The Carl E. Dukes, MD, Minority Residency Pipeline Endowed Support Fund aids UAB’s effort to recruit the most qualified minority residents by offering opportunities, instruction and guidance – the same benefits he received during his training.

Dr. Dukes came of age in Atlanta in the 1960s and was deeply influenced by the events of the time. He grew up among the children of faculty at Morehouse College and Spelman College – in his words, “Men and women who had received doctorates from top-tier universities like Harvard, MIT, and Berkeley. This exposure reinforced my sense of confidence and purpose, so I never really thought of myself as being intellectually or culturally inferior.”

After graduating from a segregated high school in 1967, Dr.
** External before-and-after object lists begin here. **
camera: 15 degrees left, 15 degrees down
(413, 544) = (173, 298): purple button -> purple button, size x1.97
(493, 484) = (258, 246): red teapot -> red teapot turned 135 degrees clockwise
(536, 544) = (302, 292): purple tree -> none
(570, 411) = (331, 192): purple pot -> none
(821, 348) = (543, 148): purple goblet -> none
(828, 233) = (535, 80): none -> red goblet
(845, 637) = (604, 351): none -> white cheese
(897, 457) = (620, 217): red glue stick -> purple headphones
Dukes studied theoretical mathematics at Cornell University and attended medical school at the University of Rochester. “My chief of medicine was really excited about what he described as a fantastic clinical program that was under the tutelage of one of his dear friends, Dr. Thomas N. James (Chair of Medicine at UAB from 1973-1981),” he recalls. “You can imagine my surprise when he told me the program was in Birmingham, Alabama. I had spent the past eight years trying to get north of the Mason-Dixon Line.”

“The clinical program was so strong and they trained you so well,” he adds. “I am of the Tinsley Harrison school, which means I can actually use my stethoscope. I know what a heart sounds like; I can do a physical diagnosis. In the days before CT scans and other technology, we had to be very adept clinicians. And we were fortunate enough to learn from the best.”
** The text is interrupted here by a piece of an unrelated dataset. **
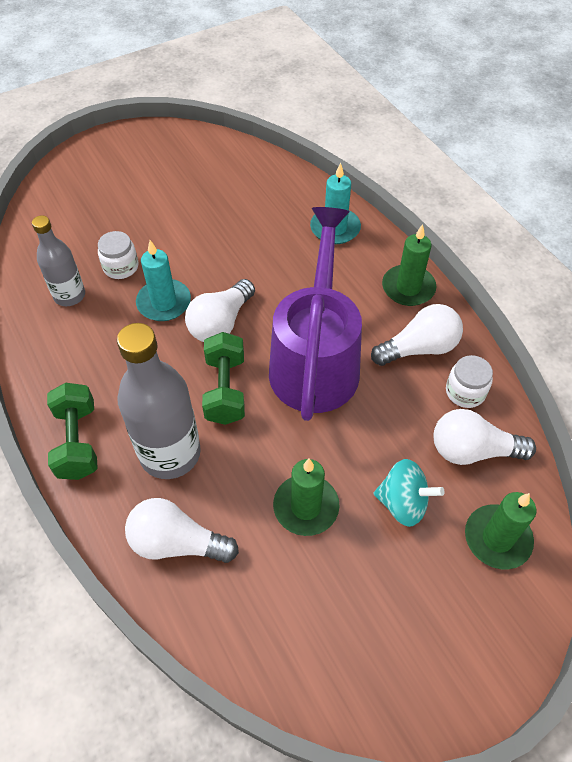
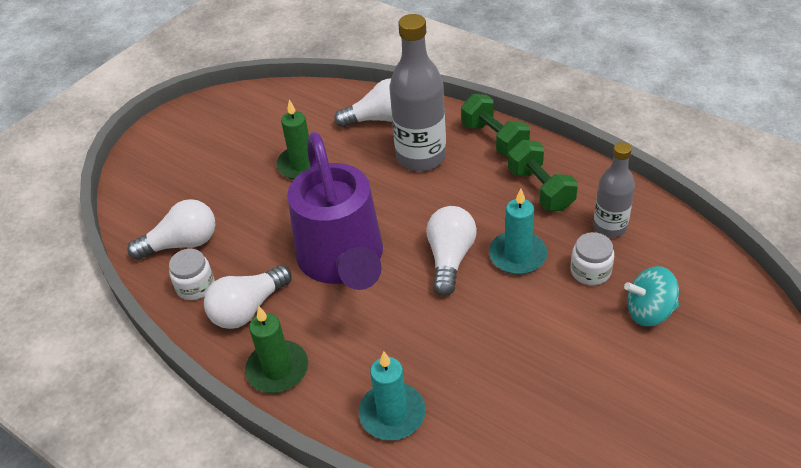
camera: 160 degrees right, 10 degrees down
(225, 390) = (408, 210): green dumbbell -> green dumbbell (540, 189)
(403, 503) = (231, 191): turquoise spinning top -> turquoise spinning top (649, 312)
(497, 538) = (156, 197): green candle -> none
Dr. Dukes completed residency in 1979, and was UAB’s first African-American chief medical resident. He followed his UAB mentors Thomas E. Andreoli, MD, Stephen G. Rostand, MD, and Edwin A. Rutsky, MD, into nephrology, first in Houston and then San Antonio, where he operates a dialysis center.

“The training I received at UAB has kept me heads above other clinicians since I’ve been in practice,” he says. “And my clinic has been very successful. I’ve been very blessed.”